A bad batch of synthetic drugs in Christchurch is suspected to be behind one death. The batch has also put 19 people in hospital over the last two weeks.

"Any death as a result of drug use is a tragedy, and my sympathies go to friends and family," Dr Clark said.

The government was taking the synthetic drug problem seriously and was talking to service providers and drug users to identify areas of need, he said.

"I am seeking the support of my cabinet colleagues to reclassify some of these substances as Class A drugs, alongside heroin and cocaine," he said.

"That will give the police greater powers to go after the peddlers of these drugs and interrupt the supply of them into the community."

A decision on reclassification under the Misuse of Drugs Act would be made in coming weeks.

"It's important to acknowledge that reclassification is not a silver bullet. We need to treat drug abuse, including synthetic cannabis, as a health issue," Dr Clark said.

New laws could penalise addicts

Drug laws need a complete overhaul, not just a tweak, says The Drug Foundation.

It said drug suppliers and users needed to be treated differently under the law, as suggested by the Law Commission in 2011.

This would stop addicts being penalised for what should be health issue, Drug Foundation chief executive Ross Bell said.

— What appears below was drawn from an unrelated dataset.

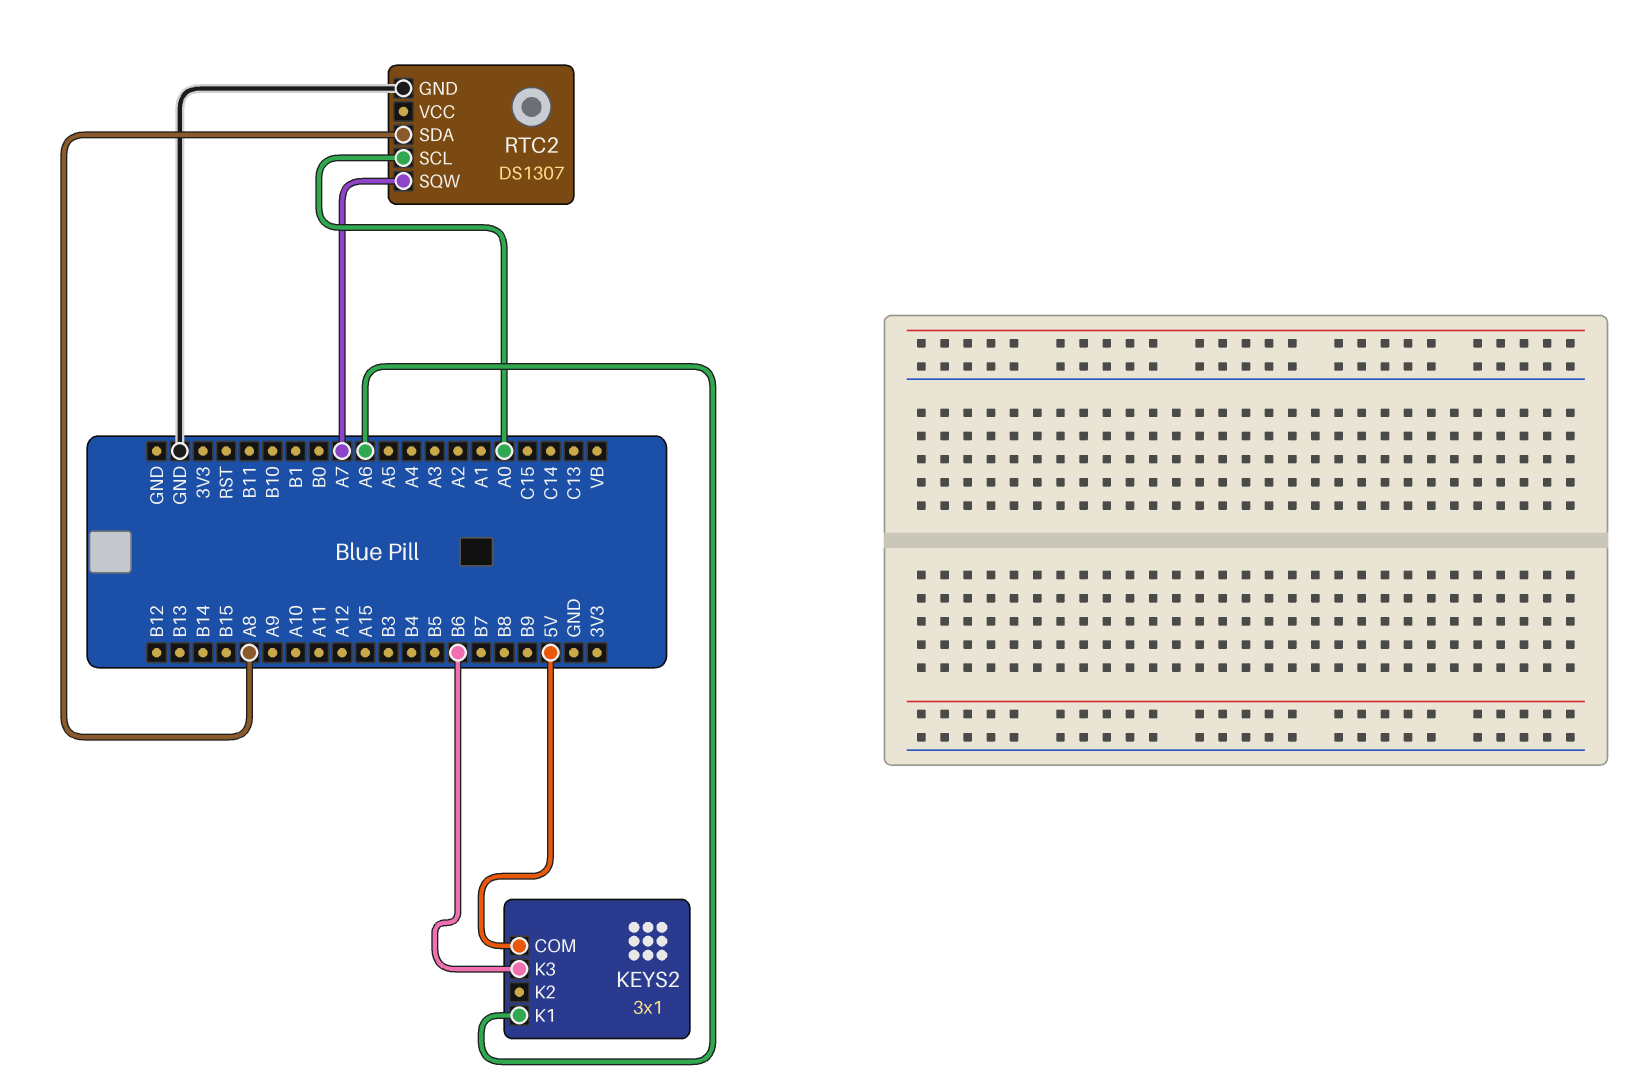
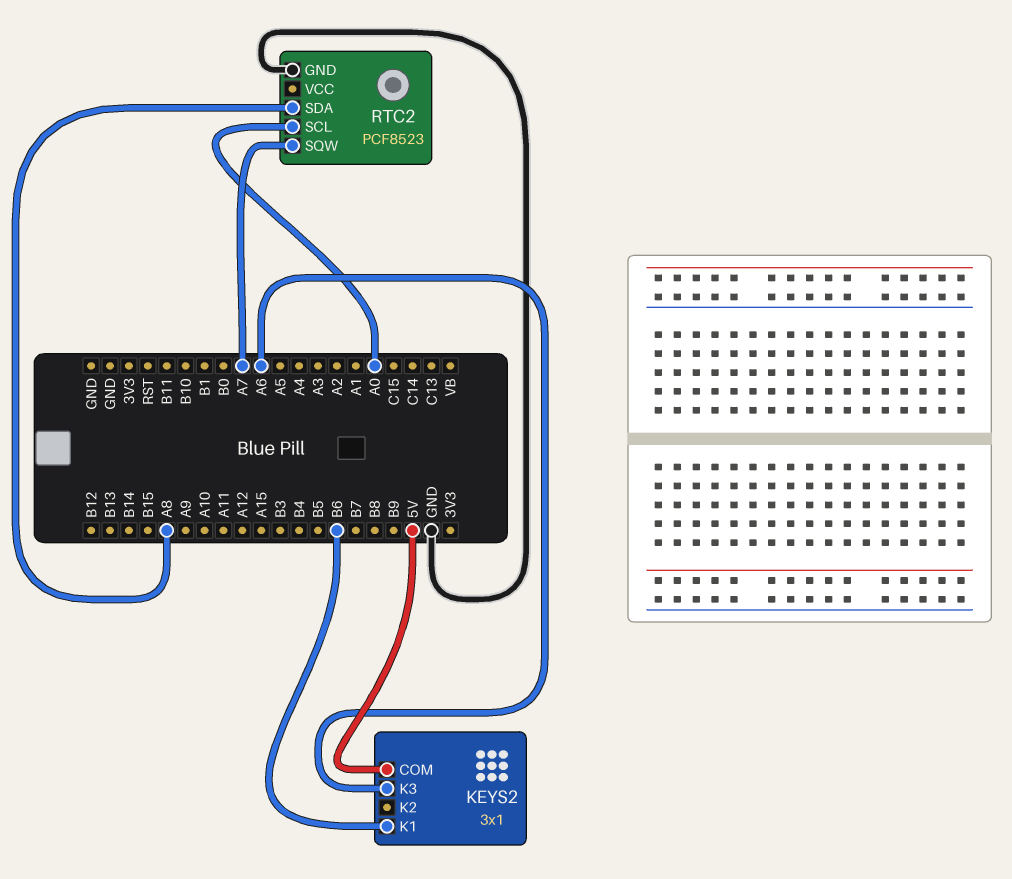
KEYS2 pin K1: A6 -> B6
KEYS2 pin K3: B6 -> A6
RTC2: DS1307 -> PCF8523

"Unless the government reforms that law then its good intentions of going after the big guys doesn't stop police from then also choosing to criminalise people who are using these drugs."

Funding for drug addiction services also needed to double, he said.

Drug rehabilitation service provider What Ever It Takes Trust general manager Caroline Lampp said a reclassification of two synthetic drugs would help stop supply, but more help for addicts was crucial.

"There a big gap here in Hawke's Bay and in other places around the before and after support," she said.

Dr Clark agreed addiction services are underfunded, but said the government was waiting for the final report from the Mental Health and Addiction Inquiry before increasing any funding.

Meanwhile, Green Party law reform spokesperson Chloe Swarbrick said the Health Minister's push was "destined to fail".

"People who make synthetics are constantly changing the compounds and chemicals - it's impossible to know what's in these drugs. So if our plan is to classify every synthetic product then we'll be playing catch up every time manufacturers change the chemicals.

"David Clark's call to re-classify two of the synthetic compounds as Class A drugs puts our country on the wrong path. This a critical moment for drug policy direction. We can choose to carry on with a failed war on drugs, or take a more sensible route and look at the causes and health impacts of addiction and treat those instead."

National Party leader Simon Bridges supported Dr Clark's idea but said it needed to go further.

"Take more advice and be wider on this Class A issue so that the bad guys can't just change their recipes," he said.

Dr Clark said it was "impossible to keep on top of every illegal drug" but the reclassification to the two worst synthetics was a start.

"We are doing the things we logically do because this is a situation of dire concern."